また、デバッグ実行中の表示と、実際のexeを直接起動した場合の表示が異なることもあります。WPFでは、デバッグ時にアイコンが表示されない場合でも、実行ファイルを直接起動すると表示されることがあると公式ドキュメントで説明されています。Microsoft Learn

確認するときは、ビルド後のexeファイルを直接実行し、エクスプローラー上の表示、タスクバー表示、ウィンドウ左上の表示を分けて確認しましょう。

8-4. .ico以外の画像ファイルは使えるのか

場面によってはpngなどを使えることもありますが、exeアイコンやWinFormsのIconプロパティでは.ico形式を使うのが基本です。

WPFのWindow.IconではImageSourceを扱うため、画像リソースを指定できる場合もあります。ただし、Windowsアプリのアイコンとして安定して使うなら、ico形式を用意しておくほうが無難です。

特にexeファイルに埋め込むアプリケーションアイコンは、ico形式で用意しましょう。複数サイズを含めたicoファイルにしておくと、エクスプローラーやタスクバーでの表示が安定します。

8-5. 配布後にアイコンが変わらない場合はどうすればよいか

配布後にアイコンが変わらない場合は、まず配布物に含まれるexeが最新か確認します。

開発中のbinフォルダでは新しいアイコンでも、発行フォルダやインストーラーに古いexeが含まれている可能性があります。発行処理やインストーラー作成をやり直し、配布先で実際にインストールして確認しましょう。

次に、ショートカットのアイコン設定を確認します。デスクトップショートカットやスタートメニューのショートカットが古いアイコンを個別指定している場合、exeを更新しても表示が変わらないことがあります。

最後に、Windowsのアイコンキャッシュやタスクバーのピン留めを確認します。ユーザー環境では古いキャッシュが残ることがあるため、再起動、ピン留め解除、ショートカット再作成で改善する場合があります。

まとめ

C#でアイコンを変更する場合は、まず「どのアイコンを変更したいのか」を明確にすることが大切です。

エクスプローラーで表示されるexeアイコンを変えたい場合は、Visual Studioのプロジェクトプロパティからアプリケーションアイコンを設定します。Windows Formsのフォーム左上やタスクバーのアイコンを変えたい場合は、フォームのIconプロパティを設定します。WPFでは、Window.IconとApplicationIconの両方を確認します。NotifyIconを使っている場合は、NotifyIcon.Iconも別途設定が必要です。

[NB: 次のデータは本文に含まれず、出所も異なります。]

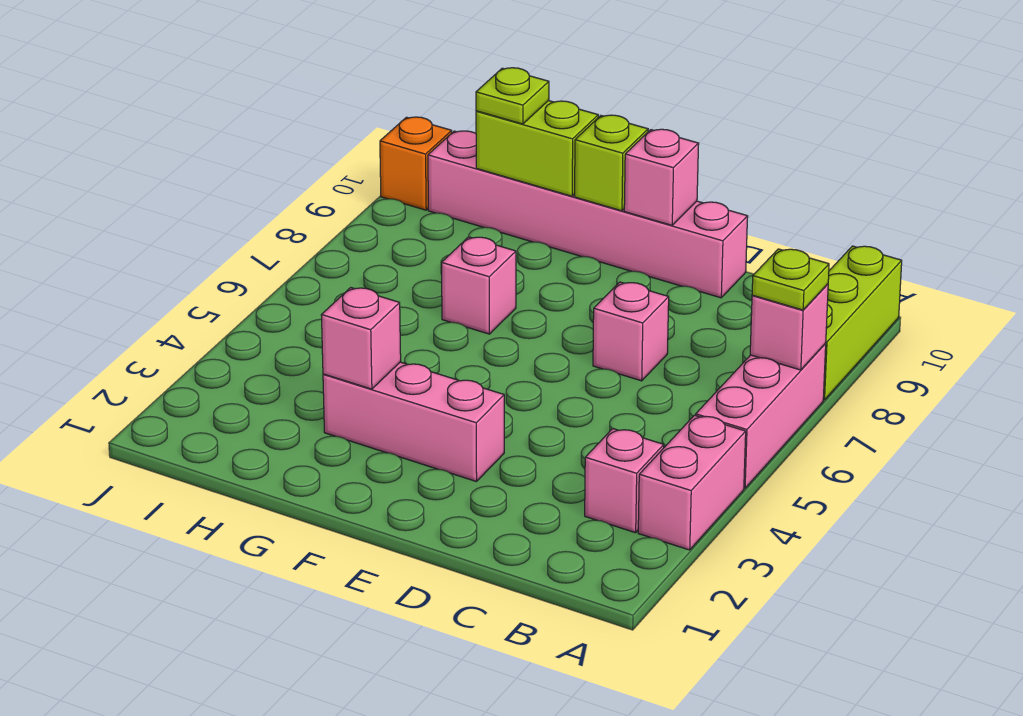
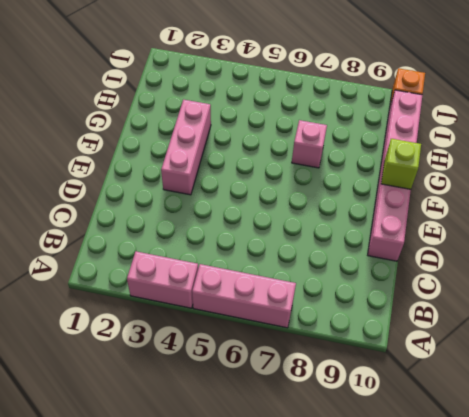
none -> lime brick A8:A10 level 1
none -> pink brick B3 level 1
none -> pink brick D7 level 1

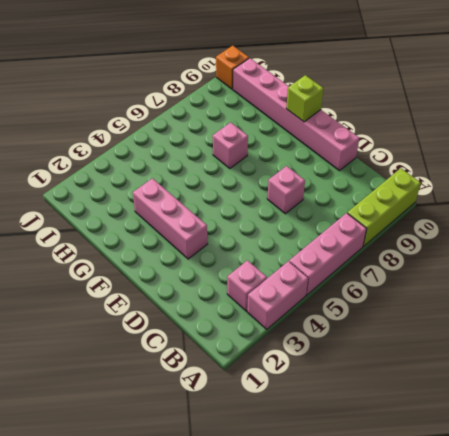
none -> pink brick A7 level 2
none -> pink brick E10 level 2
none -> pink brick G3 level 2

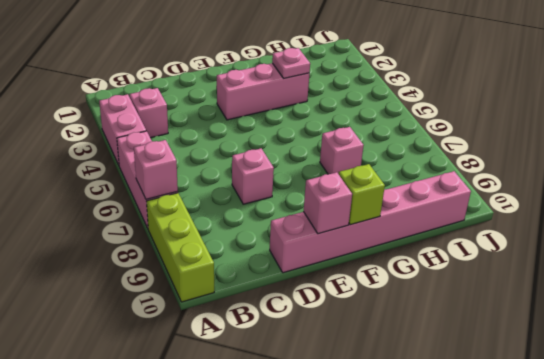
pink plate G3 level 2 -> pink brick G3 level 2
none -> orange brick J10 level 1
none -> lime brick G10:H10 level 2
none -> lime plate A7 level 3

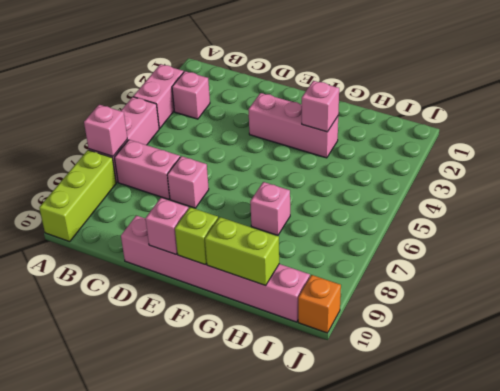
pink brick B7:C7 level 1 -> none
none -> lime plate A7 level 3
none -> lime plate H10 level 3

アイコン変更が反映されないときは、exeアイコンとフォームアイコンのどちらか一方しか変更していない、DebugとReleaseを見間違えている、古いビルド結果が残っている、Windowsのアイコンキャッシュが残っている、タスクバーのピン留めショートカットが古いといった原因が考えられます。

確実に反映させるには、ico形式のアイコンを用意し、exeアイコンとフォームアイコンを両方設定したうえで、クリーン、リビルド、bin・obj削除、タスクバーの再ピン留め、エクスプローラー再起動を順番に試しましょう。

C#アプリのアイコン変更は、設定場所さえ整理できれば難しくありません。exe、フォーム、タスクバー、通知領域、配布後のショートカットを分けて確認すれば、「アイコンを変更したのに反映されない」という問題も解決しやすくなります。